EXERCISE DIRECTIONS: Locate all lines in the data below that hold "curve" and show them.

ENTRIES SUPPLIED:
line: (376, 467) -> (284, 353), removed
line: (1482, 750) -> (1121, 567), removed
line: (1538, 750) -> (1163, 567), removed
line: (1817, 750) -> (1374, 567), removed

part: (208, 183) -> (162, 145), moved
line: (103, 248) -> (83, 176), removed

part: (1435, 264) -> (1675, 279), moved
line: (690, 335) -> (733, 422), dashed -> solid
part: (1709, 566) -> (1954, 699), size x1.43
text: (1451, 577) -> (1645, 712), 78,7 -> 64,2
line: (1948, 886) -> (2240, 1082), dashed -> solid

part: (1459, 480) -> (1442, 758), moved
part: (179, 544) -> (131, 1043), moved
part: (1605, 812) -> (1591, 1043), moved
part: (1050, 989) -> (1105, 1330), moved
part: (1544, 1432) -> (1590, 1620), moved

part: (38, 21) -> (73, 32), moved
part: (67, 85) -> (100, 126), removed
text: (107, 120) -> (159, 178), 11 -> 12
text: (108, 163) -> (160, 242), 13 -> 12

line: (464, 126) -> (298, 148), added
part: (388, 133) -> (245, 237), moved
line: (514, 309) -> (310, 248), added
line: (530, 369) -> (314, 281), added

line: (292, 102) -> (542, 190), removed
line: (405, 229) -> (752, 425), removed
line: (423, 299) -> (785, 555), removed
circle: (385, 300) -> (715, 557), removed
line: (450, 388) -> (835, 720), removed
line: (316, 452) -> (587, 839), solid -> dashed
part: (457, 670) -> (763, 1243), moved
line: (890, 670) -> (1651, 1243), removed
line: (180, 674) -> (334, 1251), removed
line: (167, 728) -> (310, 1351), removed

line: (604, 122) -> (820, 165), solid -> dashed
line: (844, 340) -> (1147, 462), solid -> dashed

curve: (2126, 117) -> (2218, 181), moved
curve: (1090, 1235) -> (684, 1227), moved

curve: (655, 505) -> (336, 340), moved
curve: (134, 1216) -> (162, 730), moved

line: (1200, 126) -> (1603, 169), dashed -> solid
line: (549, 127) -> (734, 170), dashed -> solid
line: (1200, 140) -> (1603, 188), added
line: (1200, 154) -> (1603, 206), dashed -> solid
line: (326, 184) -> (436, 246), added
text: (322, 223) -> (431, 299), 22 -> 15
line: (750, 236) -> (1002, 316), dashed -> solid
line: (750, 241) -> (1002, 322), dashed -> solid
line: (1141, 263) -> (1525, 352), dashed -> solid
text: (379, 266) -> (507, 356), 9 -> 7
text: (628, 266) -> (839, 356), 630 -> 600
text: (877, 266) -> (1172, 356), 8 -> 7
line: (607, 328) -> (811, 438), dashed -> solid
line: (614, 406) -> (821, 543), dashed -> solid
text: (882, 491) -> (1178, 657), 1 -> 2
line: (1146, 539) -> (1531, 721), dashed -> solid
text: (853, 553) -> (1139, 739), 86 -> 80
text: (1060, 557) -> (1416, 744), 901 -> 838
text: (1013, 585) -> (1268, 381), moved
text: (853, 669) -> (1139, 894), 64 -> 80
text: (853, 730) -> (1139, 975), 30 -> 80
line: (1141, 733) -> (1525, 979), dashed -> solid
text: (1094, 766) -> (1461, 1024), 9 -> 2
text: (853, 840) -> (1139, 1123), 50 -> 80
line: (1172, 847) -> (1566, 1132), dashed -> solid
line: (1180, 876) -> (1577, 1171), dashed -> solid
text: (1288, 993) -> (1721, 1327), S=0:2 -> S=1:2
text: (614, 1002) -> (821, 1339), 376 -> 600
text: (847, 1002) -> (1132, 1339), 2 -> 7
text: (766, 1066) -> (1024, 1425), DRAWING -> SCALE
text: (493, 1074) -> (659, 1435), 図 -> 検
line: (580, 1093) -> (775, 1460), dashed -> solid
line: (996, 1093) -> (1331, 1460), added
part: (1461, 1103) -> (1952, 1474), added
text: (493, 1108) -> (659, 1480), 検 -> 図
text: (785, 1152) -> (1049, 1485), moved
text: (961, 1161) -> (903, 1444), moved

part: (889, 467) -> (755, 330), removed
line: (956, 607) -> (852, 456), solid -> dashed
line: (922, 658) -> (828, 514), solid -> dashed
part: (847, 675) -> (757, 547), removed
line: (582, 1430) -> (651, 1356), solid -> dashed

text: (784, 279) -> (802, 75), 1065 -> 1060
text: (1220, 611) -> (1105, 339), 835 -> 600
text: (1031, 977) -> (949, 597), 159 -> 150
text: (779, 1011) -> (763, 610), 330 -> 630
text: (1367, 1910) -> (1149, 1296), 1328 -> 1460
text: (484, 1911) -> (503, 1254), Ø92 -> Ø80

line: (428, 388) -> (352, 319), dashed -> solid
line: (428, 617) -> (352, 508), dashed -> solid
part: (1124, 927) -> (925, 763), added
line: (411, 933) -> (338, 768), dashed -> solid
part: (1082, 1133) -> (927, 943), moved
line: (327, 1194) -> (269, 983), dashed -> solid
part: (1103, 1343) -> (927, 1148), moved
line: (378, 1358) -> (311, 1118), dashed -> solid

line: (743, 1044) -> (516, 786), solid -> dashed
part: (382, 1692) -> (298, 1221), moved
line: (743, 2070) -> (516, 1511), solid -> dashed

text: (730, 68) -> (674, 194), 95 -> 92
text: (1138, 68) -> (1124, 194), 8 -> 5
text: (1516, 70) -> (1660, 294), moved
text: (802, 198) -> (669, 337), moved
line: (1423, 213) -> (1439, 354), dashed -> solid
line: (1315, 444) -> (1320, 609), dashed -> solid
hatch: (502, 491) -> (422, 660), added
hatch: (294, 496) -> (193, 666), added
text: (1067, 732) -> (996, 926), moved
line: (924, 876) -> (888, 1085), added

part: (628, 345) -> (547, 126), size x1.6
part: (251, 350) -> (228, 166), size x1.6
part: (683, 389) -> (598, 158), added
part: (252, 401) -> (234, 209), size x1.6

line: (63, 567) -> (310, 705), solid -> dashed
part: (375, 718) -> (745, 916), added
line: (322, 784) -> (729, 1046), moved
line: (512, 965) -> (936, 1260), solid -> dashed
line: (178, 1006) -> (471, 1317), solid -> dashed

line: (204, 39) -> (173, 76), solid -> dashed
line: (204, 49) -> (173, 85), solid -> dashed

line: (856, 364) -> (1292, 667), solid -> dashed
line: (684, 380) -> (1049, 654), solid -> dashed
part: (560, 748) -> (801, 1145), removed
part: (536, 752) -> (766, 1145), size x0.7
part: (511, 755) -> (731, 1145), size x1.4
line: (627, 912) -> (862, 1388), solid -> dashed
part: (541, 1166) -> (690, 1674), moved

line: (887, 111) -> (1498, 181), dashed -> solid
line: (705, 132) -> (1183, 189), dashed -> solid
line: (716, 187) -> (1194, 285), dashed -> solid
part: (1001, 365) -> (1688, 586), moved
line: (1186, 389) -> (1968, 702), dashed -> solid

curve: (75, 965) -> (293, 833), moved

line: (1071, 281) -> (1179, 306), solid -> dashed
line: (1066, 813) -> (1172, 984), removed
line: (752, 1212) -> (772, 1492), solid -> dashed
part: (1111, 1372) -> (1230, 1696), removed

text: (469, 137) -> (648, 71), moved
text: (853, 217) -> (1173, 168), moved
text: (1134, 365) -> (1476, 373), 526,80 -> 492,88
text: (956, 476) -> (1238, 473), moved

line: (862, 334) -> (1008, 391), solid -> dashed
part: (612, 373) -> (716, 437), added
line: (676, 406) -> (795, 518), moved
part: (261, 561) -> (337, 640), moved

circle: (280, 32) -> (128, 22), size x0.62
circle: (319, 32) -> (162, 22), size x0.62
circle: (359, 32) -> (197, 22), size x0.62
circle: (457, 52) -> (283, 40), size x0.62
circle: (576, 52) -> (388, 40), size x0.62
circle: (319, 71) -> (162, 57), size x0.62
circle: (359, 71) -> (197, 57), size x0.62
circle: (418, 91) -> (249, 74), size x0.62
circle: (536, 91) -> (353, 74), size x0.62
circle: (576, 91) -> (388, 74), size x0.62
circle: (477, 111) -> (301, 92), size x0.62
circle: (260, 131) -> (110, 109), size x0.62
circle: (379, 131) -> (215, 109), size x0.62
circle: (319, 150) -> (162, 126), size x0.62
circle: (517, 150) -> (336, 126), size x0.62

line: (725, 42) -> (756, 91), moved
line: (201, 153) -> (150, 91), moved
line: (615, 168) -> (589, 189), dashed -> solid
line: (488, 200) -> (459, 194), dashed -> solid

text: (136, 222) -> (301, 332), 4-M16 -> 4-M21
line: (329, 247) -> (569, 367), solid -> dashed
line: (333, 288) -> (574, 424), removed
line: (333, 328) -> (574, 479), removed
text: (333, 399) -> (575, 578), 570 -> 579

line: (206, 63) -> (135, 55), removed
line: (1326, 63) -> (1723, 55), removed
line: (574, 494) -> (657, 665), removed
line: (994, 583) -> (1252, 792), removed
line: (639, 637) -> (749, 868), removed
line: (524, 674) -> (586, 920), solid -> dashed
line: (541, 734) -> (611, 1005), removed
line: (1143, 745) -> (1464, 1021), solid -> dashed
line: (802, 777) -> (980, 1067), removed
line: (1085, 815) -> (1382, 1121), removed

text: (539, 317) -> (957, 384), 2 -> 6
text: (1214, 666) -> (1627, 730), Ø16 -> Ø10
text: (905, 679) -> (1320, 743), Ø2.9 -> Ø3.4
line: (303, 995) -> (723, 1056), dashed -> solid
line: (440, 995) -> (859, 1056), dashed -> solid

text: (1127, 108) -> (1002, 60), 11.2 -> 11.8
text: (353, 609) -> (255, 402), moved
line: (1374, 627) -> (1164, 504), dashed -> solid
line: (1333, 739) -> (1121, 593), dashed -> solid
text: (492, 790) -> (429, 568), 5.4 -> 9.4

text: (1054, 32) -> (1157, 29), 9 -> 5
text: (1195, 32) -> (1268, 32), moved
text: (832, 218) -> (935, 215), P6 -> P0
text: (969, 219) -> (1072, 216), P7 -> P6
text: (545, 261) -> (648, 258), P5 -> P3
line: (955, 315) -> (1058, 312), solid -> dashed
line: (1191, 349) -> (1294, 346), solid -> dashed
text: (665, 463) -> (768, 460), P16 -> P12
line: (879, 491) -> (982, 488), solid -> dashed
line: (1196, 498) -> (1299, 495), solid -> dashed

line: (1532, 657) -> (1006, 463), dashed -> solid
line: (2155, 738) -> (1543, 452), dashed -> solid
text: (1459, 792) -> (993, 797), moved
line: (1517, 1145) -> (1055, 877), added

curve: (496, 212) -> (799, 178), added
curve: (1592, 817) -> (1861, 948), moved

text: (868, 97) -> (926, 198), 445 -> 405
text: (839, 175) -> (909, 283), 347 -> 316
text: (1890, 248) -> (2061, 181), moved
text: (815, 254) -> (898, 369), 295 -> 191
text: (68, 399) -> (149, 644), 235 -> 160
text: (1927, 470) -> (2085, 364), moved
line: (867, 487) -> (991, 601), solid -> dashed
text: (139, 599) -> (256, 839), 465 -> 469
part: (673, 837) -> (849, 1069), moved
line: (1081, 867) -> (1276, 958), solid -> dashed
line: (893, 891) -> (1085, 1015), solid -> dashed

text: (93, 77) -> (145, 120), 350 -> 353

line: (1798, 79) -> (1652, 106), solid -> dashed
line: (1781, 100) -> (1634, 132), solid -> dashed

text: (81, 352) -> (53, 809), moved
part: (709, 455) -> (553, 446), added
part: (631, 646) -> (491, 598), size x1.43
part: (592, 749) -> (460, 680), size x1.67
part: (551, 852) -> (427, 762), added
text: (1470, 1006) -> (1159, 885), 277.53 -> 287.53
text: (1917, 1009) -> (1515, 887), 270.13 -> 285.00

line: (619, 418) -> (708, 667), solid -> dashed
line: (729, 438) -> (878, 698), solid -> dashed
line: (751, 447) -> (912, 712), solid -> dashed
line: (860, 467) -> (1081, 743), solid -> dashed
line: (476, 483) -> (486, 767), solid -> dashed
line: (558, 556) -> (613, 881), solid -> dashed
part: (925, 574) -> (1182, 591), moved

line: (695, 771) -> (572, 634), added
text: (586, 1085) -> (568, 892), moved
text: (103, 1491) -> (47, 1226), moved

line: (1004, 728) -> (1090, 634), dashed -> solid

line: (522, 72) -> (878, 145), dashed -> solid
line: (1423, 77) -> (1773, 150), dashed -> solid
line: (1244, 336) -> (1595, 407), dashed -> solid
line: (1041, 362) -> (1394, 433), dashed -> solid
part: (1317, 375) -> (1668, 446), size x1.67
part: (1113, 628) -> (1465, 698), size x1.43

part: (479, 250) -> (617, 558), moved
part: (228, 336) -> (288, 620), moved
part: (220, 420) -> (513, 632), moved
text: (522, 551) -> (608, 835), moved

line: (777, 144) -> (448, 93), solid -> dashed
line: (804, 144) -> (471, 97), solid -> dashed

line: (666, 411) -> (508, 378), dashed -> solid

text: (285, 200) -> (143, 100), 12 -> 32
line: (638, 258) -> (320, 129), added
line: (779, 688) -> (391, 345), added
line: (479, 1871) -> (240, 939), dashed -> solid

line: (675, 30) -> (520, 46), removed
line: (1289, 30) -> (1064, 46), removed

EXPECTED ANSWER:
curve: (2126, 117) -> (2218, 181), moved
curve: (1090, 1235) -> (684, 1227), moved
curve: (655, 505) -> (336, 340), moved
curve: (134, 1216) -> (162, 730), moved
curve: (75, 965) -> (293, 833), moved
curve: (496, 212) -> (799, 178), added
curve: (1592, 817) -> (1861, 948), moved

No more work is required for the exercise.